Living with MRSA seemed to influence the participants to become advocates for educating others about their experience. By educating others about this growing public health threat, the participants felt like it helped them to warn others while also letting them work through the adaptive phase of their infection. Each of the ten participants was in some way, large or small, an advocate for educating others about the dangers of MRSA. By being active in telling their story, the participants found it therapeutic for their own healing. Make sure you know what you're dealing with, don't take it lightly [Alvin] . . . be aware of [your] environment - clean everything for sure [Trene] . . . don't be passive with your physician [Trene] . . . do the culture [Alvin] . . . find out first what strain of MRSA it is [Edward] . . . there is a protocol to make sure that the loved ones are taken care of and protected from it so that you don't spread anything [Edward] . . . if you've got any kind of problem, any kind of problem, you ask that doctor to take a culture and stay on top of it [Edward] . . . don't skip on the pills [antibiotics], even if you think your infection's getting better [Erin].
Most of the participants discussed how healthcare professionals could improve the interaction between the two parties by offering examples of what they felt had worked or not worked for them during their experiences.
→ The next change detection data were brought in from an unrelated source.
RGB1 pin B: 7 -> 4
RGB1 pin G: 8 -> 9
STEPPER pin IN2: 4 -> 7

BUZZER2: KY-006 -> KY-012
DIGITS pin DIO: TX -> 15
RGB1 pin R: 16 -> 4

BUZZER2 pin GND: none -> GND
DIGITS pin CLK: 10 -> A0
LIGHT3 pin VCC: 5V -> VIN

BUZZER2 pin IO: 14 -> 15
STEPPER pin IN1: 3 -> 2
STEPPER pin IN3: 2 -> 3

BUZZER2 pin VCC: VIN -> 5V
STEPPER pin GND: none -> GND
By doing so, the participants all reiterated that the reflective advice was helpful to them that maybe our story will help others.
Several of the participants also discussed how spirituality and prayer helped them get through their respective MRSA experiences. For these participants, their relationship with God and their usage of prayer helped them to adapt and accept the trials they were going through. It also gave them strength to endure the pain and emotional rollercoaster they were on during the infection process.